I loved how the author used recurring characters in multiple stories: Kanae, Dog School Principal, Midori, Hachirō, Kiyoshi, Old Man Shadows, chicken farmer, the woman who owned and ran the Love convenience store….creating the feel of a lived-in place, but where the bizarre meets the mundane, and it’s all just normal here. It’s a surreal, strange set of people and stories, and I think I enjoyed this collection.
Thank you to Netgalley and to Soft Skull Press for this ARC in exchange for my review.

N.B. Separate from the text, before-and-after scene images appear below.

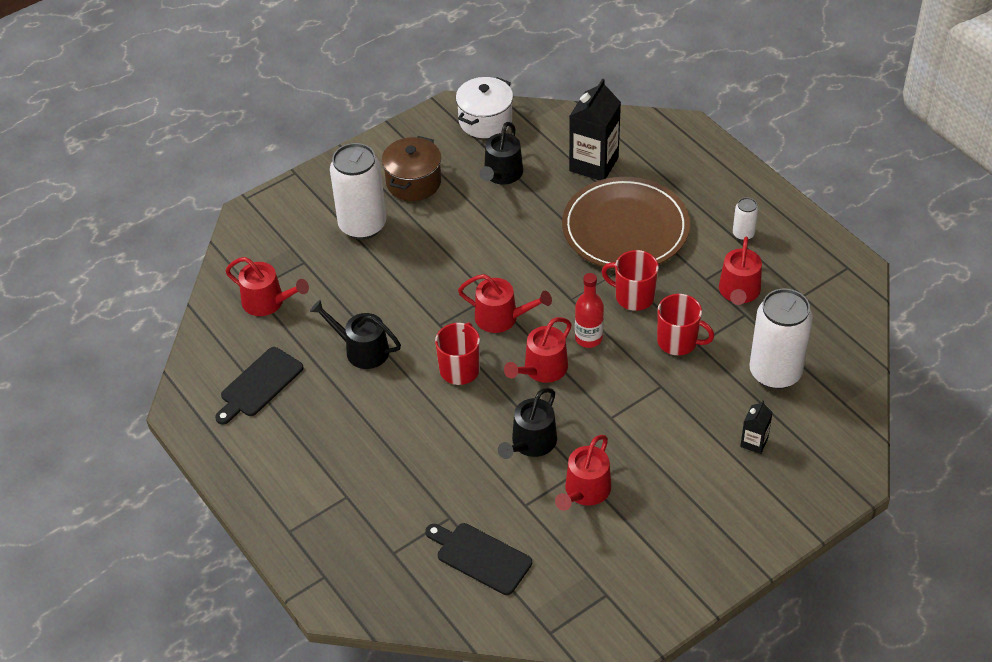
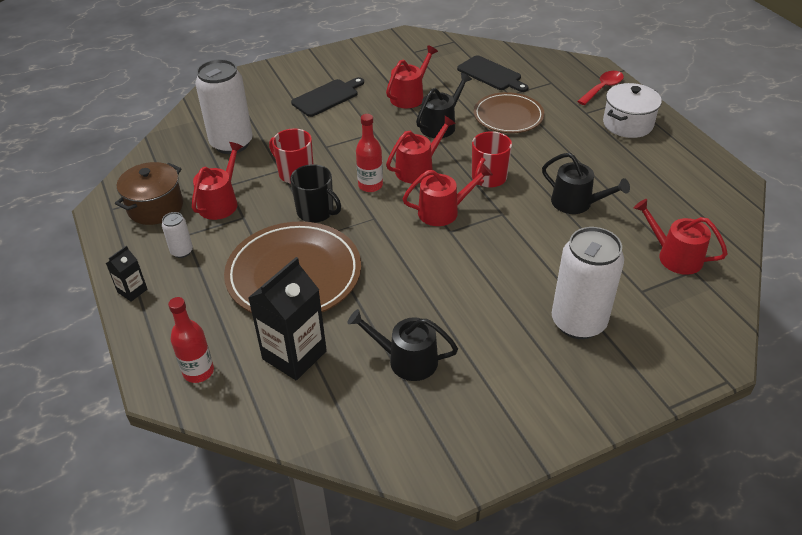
camera: 170 degrees left, 5 degrees down
(259, 384) = (669, 189): black cutting board -> black cutting board (327, 97)
(321, 551) = (603, 88): none -> red spoon
(413, 182) = (515, 367): brown pot -> brown pot (155, 207)
(447, 473) = (508, 116): none -> brown plate
(485, 121) = (409, 445): white pot -> white pot (627, 124)
(501, 174) = (407, 360): black watering can -> black watering can turned 105 degrees counterclockwise
(501, 318) = (443, 211): red watering can -> red watering can turned 135 degrees clockwise
(633, 296) = (316, 212): red mug -> black mug
(663, 141) = (198, 371): none -> red bottle
(754, 442) = (276, 107): black carton -> black carton (132, 291)

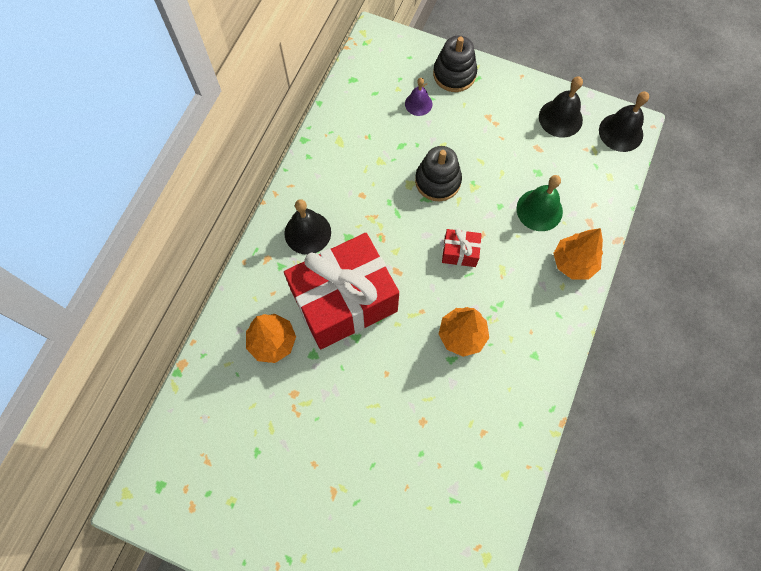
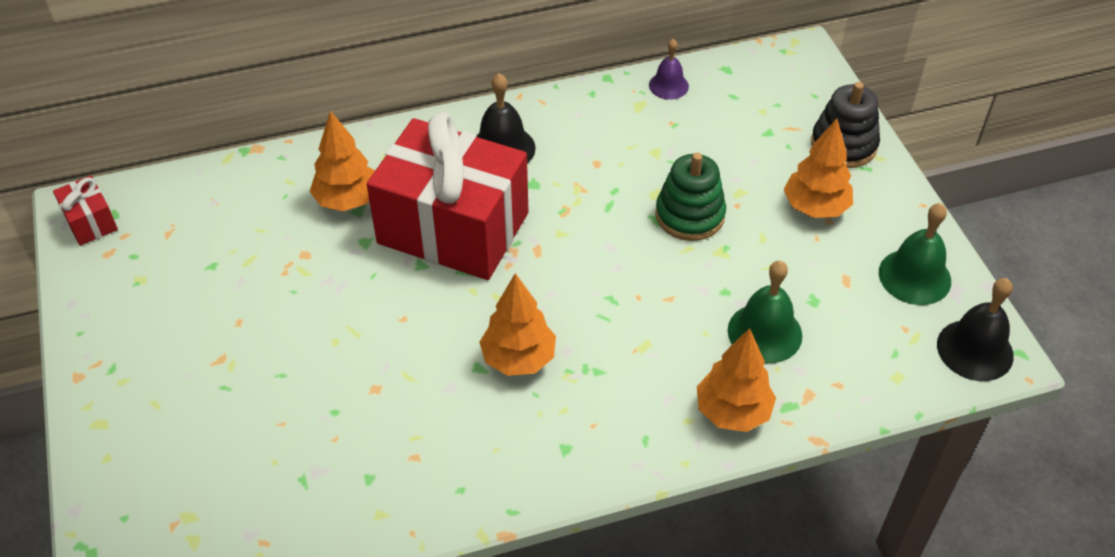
camera: 50 degrees right, 20 degrees down
(418, 104) = (766, 138): purple bell -> purple bell (668, 85)
(438, 181) = (689, 215): black stacking toy -> green stacking toy
(460, 252) = (622, 291): red gift -> red gift (90, 222)
(483, 122) = (815, 207): none -> orange tree
(560, 118) = (914, 276): black bell -> green bell

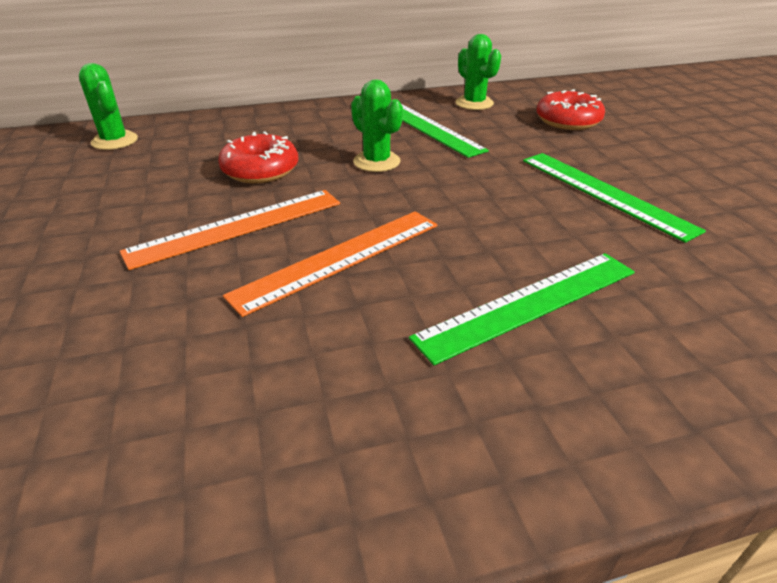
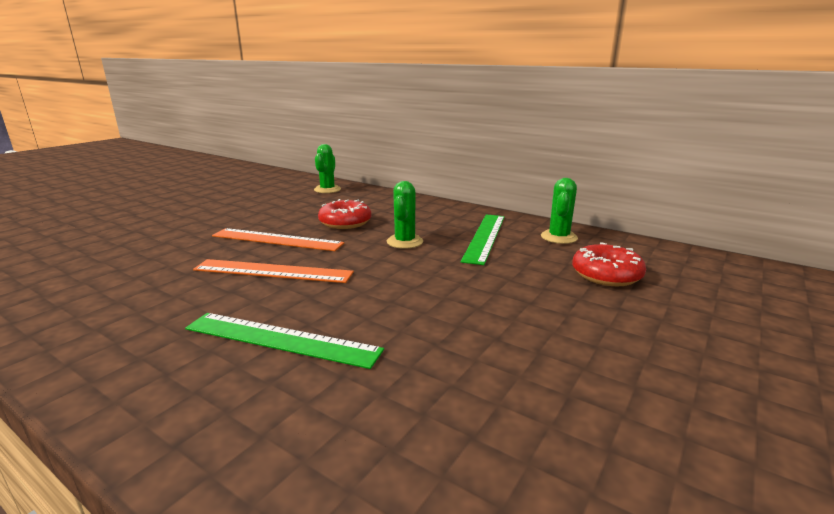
camera: 50 degrees right, 15 degrees down
(604, 193) = (492, 324): green ruler -> none

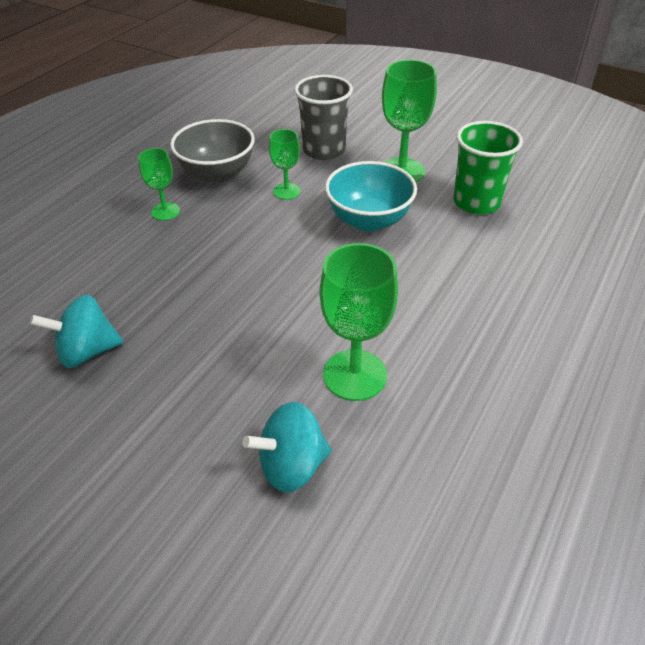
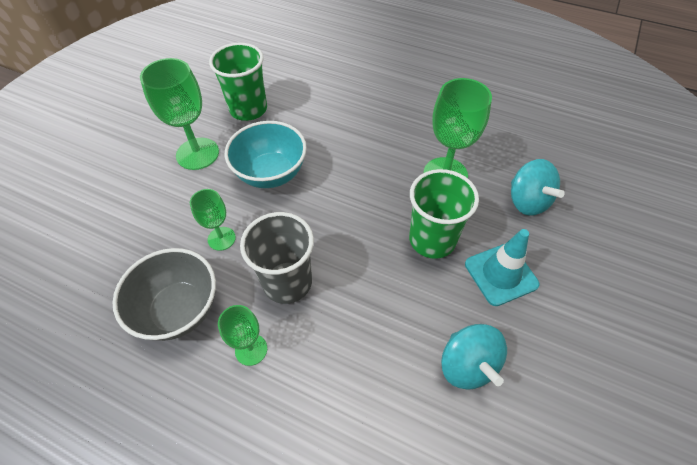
camera: 95 degrees left, 10 degrees up
(181, 404) = (501, 274): none -> turquoise traffic cone
(249, 345) = (432, 240): none -> green cup
(324, 150) = (149, 214): grey cup -> grey cup (287, 282)

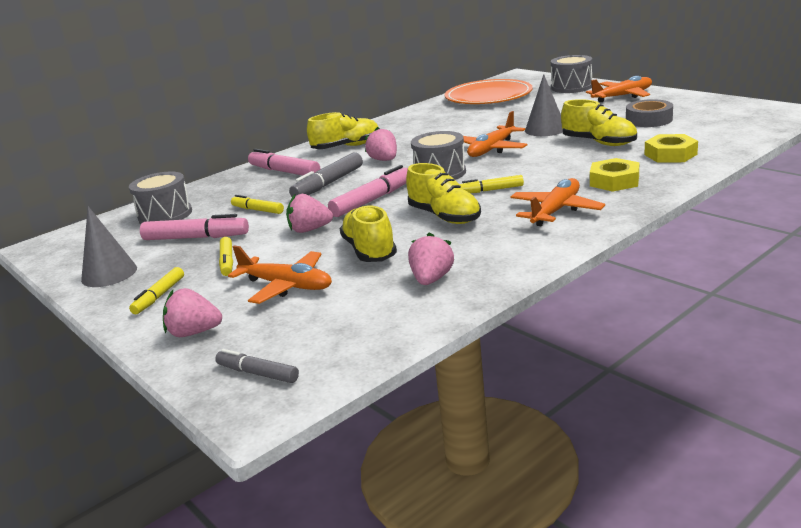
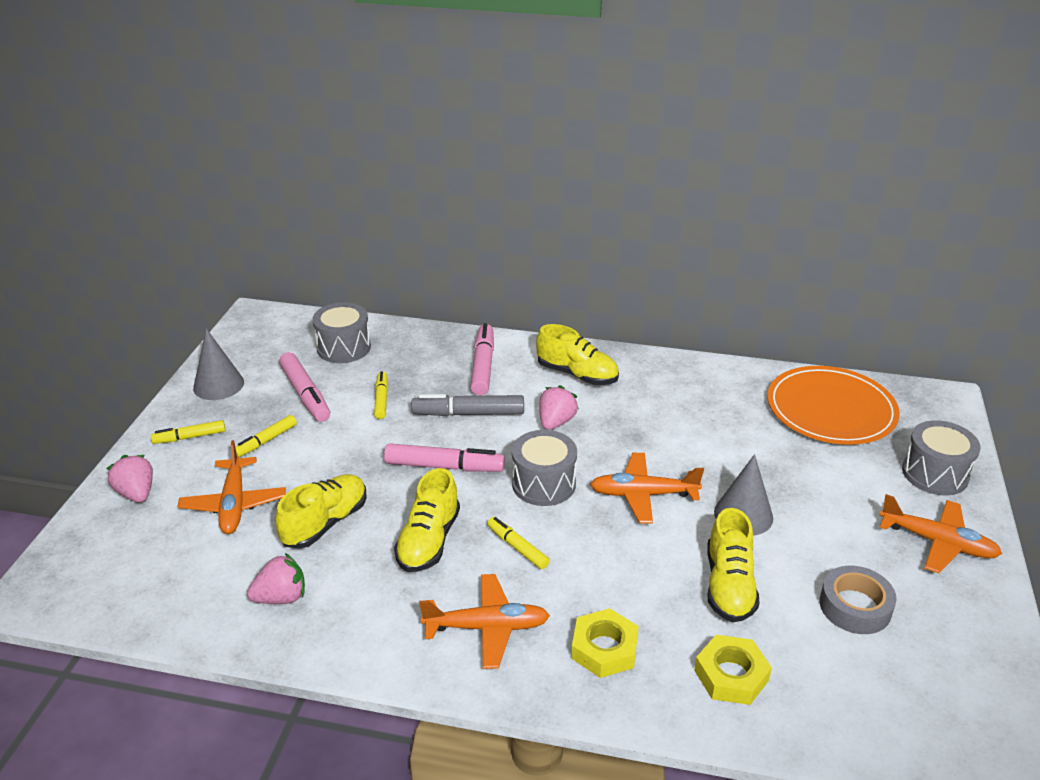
camera: 50 degrees right, 10 degrees up
(257, 373) = (84, 566): grey marker -> none
(309, 230) = (353, 458): pink strawberry -> none

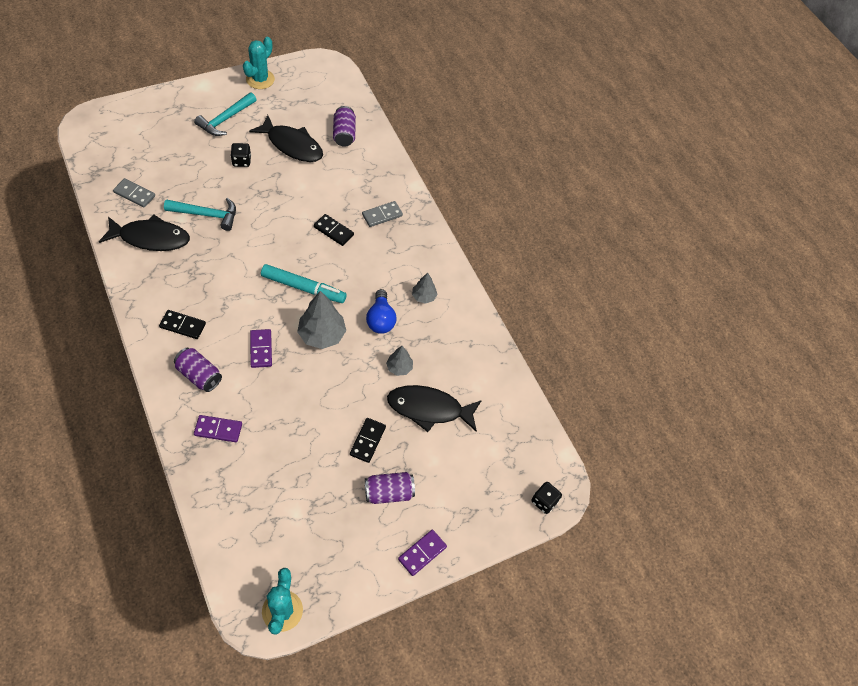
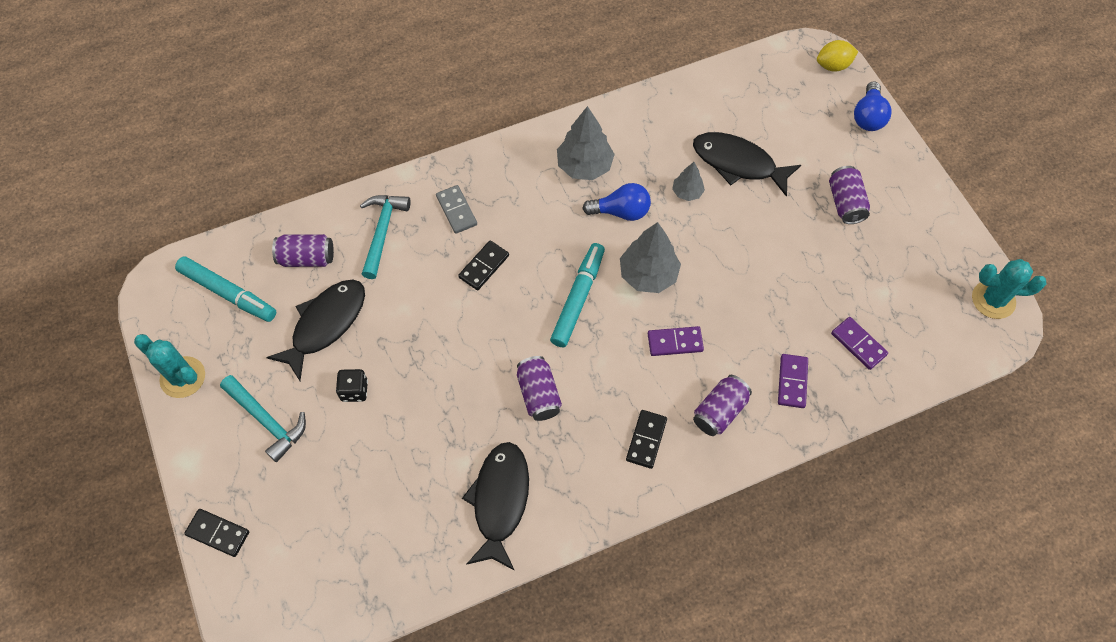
camera: 80 degrees left, 5 degrees up
(134, 194) = (416, 536): grey domino -> none
(207, 215) = (456, 429): turquoise hammer -> turquoise hammer (382, 232)
(227, 261) = (538, 394): none -> purple can
(319, 97) = (228, 293): none -> turquoise marker
(368, 441) = (786, 223): black domino -> black domino (218, 533)
(422, 553) = (907, 173): purple domino -> purple domino (858, 344)
(424, 296) = (584, 166): grey tree -> grey tree, size x1.81
(429, 409) = (738, 163): black fish -> black fish turned 105 degrees clockwise
(486, 526) = (868, 116): none -> blue light bulb
(544, 501) = (833, 66): black dice -> yellow lemon

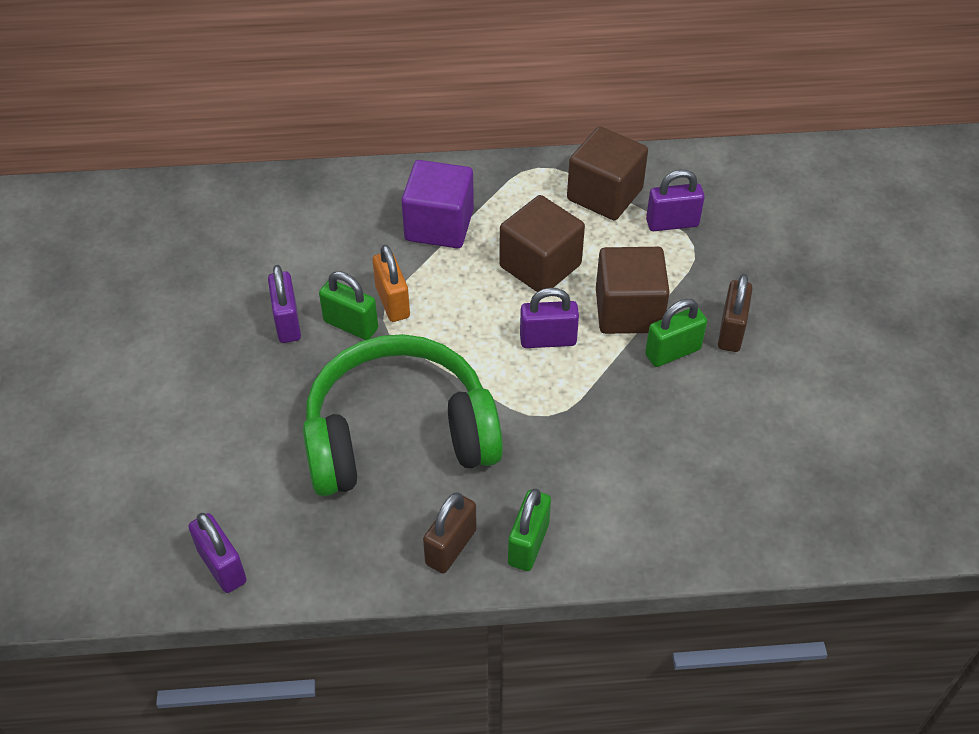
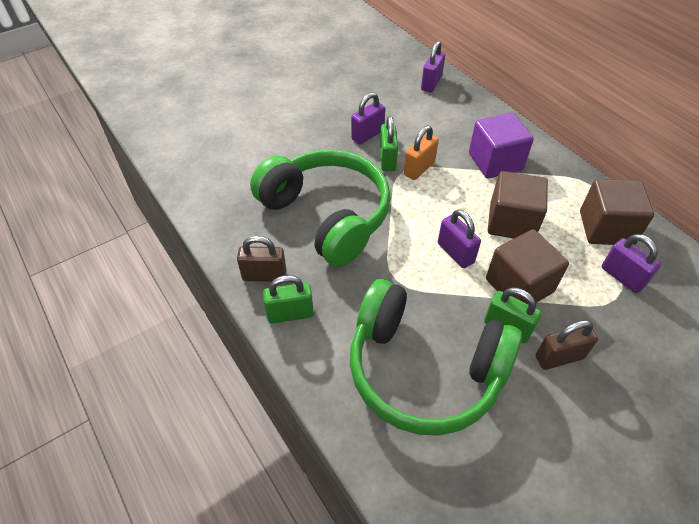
camera: 60 degrees right, 0 degrees up
(222, 566) = (195, 185): purple padlock -> purple padlock (431, 83)
(679, 451) = (424, 370): none -> green headphones

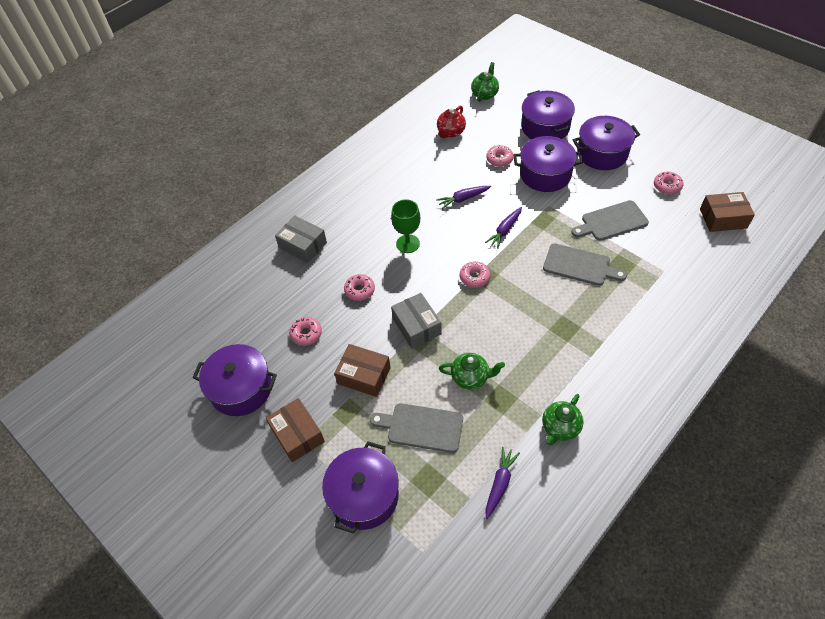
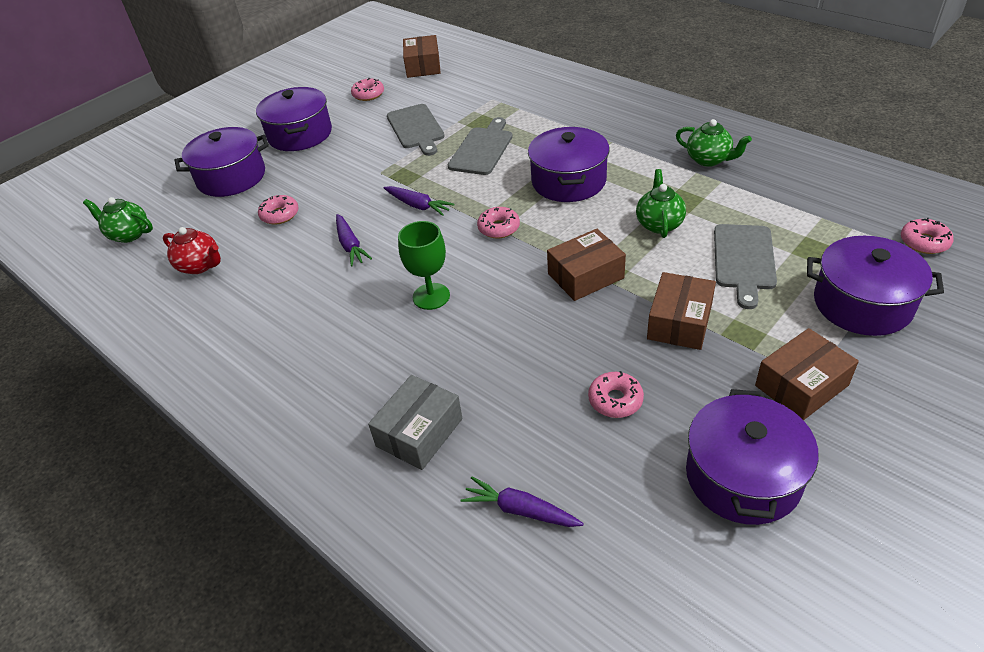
camera: 90 degrees left, 10 degrees down
(359, 290) = (523, 343): pink donut -> pink donut (924, 242)
(416, 326) = (585, 276): grey box -> brown box
(500, 484) = (794, 197): purple carrot -> purple carrot (520, 510)
(545, 174) = (323, 176): purple pot -> purple pot (568, 181)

A charmingly strange set of interconnected stories about a neighborhood in Japan full of unusual characters. The unnamed child narrator tells us of the middle aged woman who runs a karaoke bar out of her house, the old man with two shadows, the child who is passed from house to house by lottery because his parents cannot support him, a diplomat who might be an alien who no one ever seen, the arrival of a mountain of sand, a school built of candy, a girl with prophetic dreams, and more. The stories escalate in weirdness over the course of the book and also introduce more reoccurring characters. The short 4-6 pages chapters made it compulsively readable. I had a great time with this, despite the lack of an overarching plot.
For a book that is barely 100 pages, this took me a LONG time to read! To me, this all just felt really pointless and I did not find myself wanting to turn the page, let alone pick the book up each day. It’s a collection of interconnected micro stories... but the interconnection is mostly limited to a few recurring characters. Nothing much interesting or profound happens, and too often when interesting things did happen it quickly ended with some variation of ‘and then things went back to normal’. Nothing ever seemed to matter, so I never felt invested in anything that happened.
I don’t mean to be unkind, but I just really did not enjoy this. I didn’t DNF it because it’s so short I knew if I just sat down I could finish it quickly enough, but I was so bored that just never happened and it ended up taking me three weeks to read!